Strait-Jacket, playing Saturday on TCM.
With TCM already filling every Friday night this month with Hammer horror, I wondered what they were going to save for Halloween itself, but I shouldn’t have worried. What they’ve got all weekend (Friday-Sunday) is a treasure trove of 1930s-1950s horror – everything from early Technicolor horror like Doctor X and The Mystery of the Wax Museum to Val Lewton to Hammer’s Frankenstein films on Friday to a whole raft of William Castle films throughout most of Saturday, another round of Lewton late Saturday early Sunday, then most of Sunday devoted to Roger Corman and Vincent Price. I didn’t single out all of these films, mostly only the ones I’ve – but suffice it to say that if you’re a fan of this style of horror, just keep your TV tuned to TCM all weekend and you’ll be more than happy.
Monday, October 25
6:30am – TCM – Black Orpheus
This reimagining of the Orpheus/Eurydice myth set amidst the Rio de Janeiro Carnival won an Oscar for Best Foreign Language Film.
1959 Brazil/France. Director: Marcel Camus. Starring: Breno Mello, Marpessa Dawn, Marcel Camus, Léa Garcia, Lourdes de Oliveira.
8:30am – TCM – Summertime
I haven’t seen this David Lean drama, but Kurt and rot were talking about it in some comments recently, and made me more interested in it than I ever have been before. So maybe I’ll check it out.
1955 USA/UK. Director: David Lean. Starring: Katharine Hepburn, Rosanno Brazzi.
12:45pm – IFC – Pan’s Labyrinth
One of my absolute favorite films of the past decade (or ever, really), an absolutely beautiful and terrifying fantasy that juxtaposes the gruesome horrors of the Spanish Civil War with an equally horrifying fantasy world that provides, if not escape, at least some measure of importance and control to the film’s young heroine. Guillermo Del Toro solidified my view of him as a visionary filmmaker with this film, and it still stands to me as a testament to what fantasy can and should do.
2006 Spain/Mexico. Director: Guillermo Del Toro. Starring: Ivana Baquero, Sergi López, Meribel Verdú, Doug Jones.
2:15pm – TCM – One Two Three
Billy Wilder directs James Cagney in fast-talking near mania as a Coca-Cola manager in Berlin tasked with keeping tabs on the boss’s daughter. This comedy moves at breakneck speed, showcasing Wilder and screenwriting partner I.A.L. Diamond’s genius for dialogue. Not as memorable as many of Wilder’s others, perhaps, but a hidden gem.
1961 USA. Director: Billy Wilder. Starring: James Cagney, Pamela Tiffin, Arlene Francis, Horst Buchholz.
4:15pm – TCM – Roman Holiday
Audrey Hepburn’s first lead role, and the one that immediately catapulted her into stardom. She’s a princess who runs away to try out being normal, and spends an adventurous day exploring Rome with incognito journalist Gregory Peck. Pretty much delightful right the way through.
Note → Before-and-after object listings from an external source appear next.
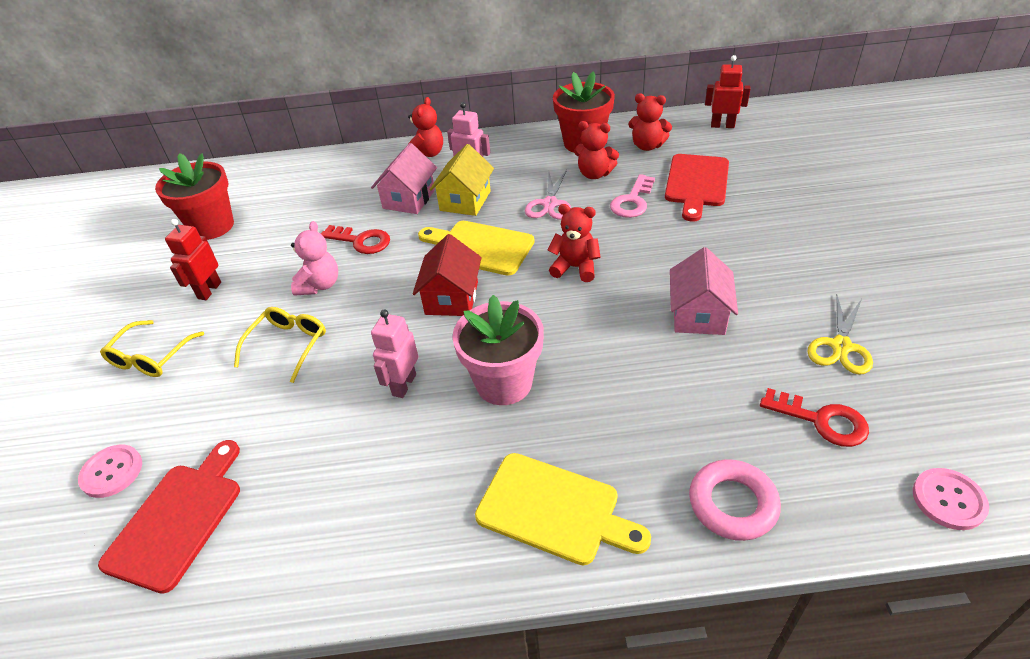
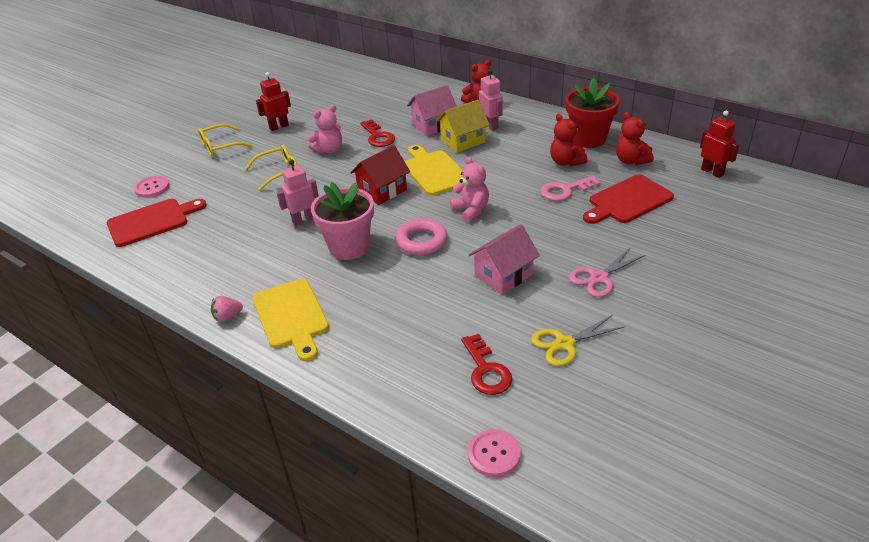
camera: 40 degrees right, 5 degrees down
(212, 226) = (319, 94): red flower pot -> none
(476, 570) = (227, 317): none -> pink strawberry
(550, 204) = (510, 167): pink scissors -> pink scissors (599, 278)
(575, 267) = (471, 210): red teddy bear -> pink teddy bear
(732, 504) = (375, 372): pink ring -> pink ring (421, 241)

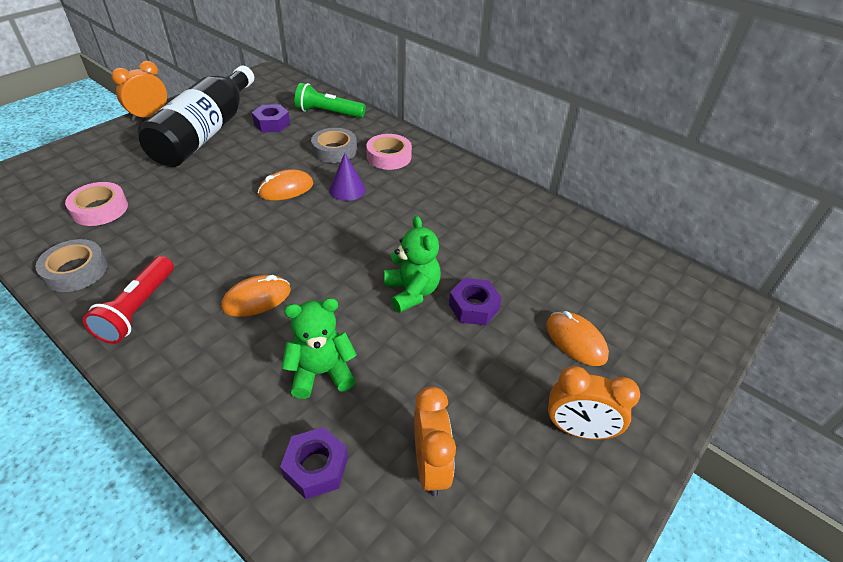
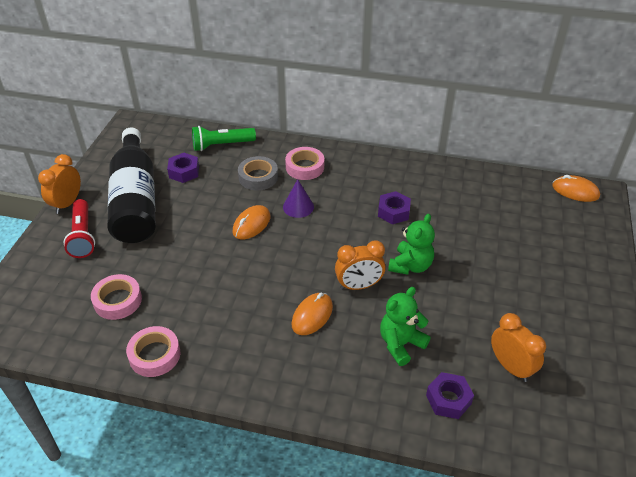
camera: 25 degrees left, 0 degrees up
(75, 271) = (154, 355): grey tape -> pink tape
(138, 309) = (234, 360): red flashlight -> red flashlight (83, 236)
(411, 292) = (410, 265): green teddy bear -> green teddy bear turned 75 degrees clockwise
(473, 307) = (457, 259): purple nut -> purple nut (393, 212)
(575, 341) = (532, 254): orange mouse -> orange mouse (575, 191)
(578, 430) = (572, 308): orange clock -> orange clock (359, 286)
1953 USA. Director: William Wyler. Starring: Gregory Peck, Audrey Hepburn, Eddie Albert.
11:30pm – TCM – Mickey One
This is not a particularly great film, but it is interesting as a pre-Bonnie and Clyde collaboration between Arthur Penn and Warren Beatty, where they’re trying to do some of the same things in terms of bringing European style to an American story. It’s not nearly as successful as Bonnie and Clyde, but it does have its moments.
1965 USA. Director: Arthur Penn. Starring: Warren Beatty, Alexandra Stewart, Hurd Hatfield, Franchot Tone.
3:15am (26th) – TCM – 42nd Street
By 1933 when 42nd Street came out, the Hollywood musical had already died. So excited by the musical possibilities that sound brought in 1927, Hollywood pumped out terrible musical after terrible musical until everyone was sick of them. 42nd Street almost single-handedly turned the tide and remains one of the all-time classic backstage musicals. It may look a little creaky by later standards, but there’s a vitality and freshness to it that can’t be beat.
1932 USA. Director: Lloyd Bacon. Starring: Warner Baxter, Ruby Keeler, George Brent, Bebe Daniels, Dick Powell, Ginger Rogers, Una Merkel.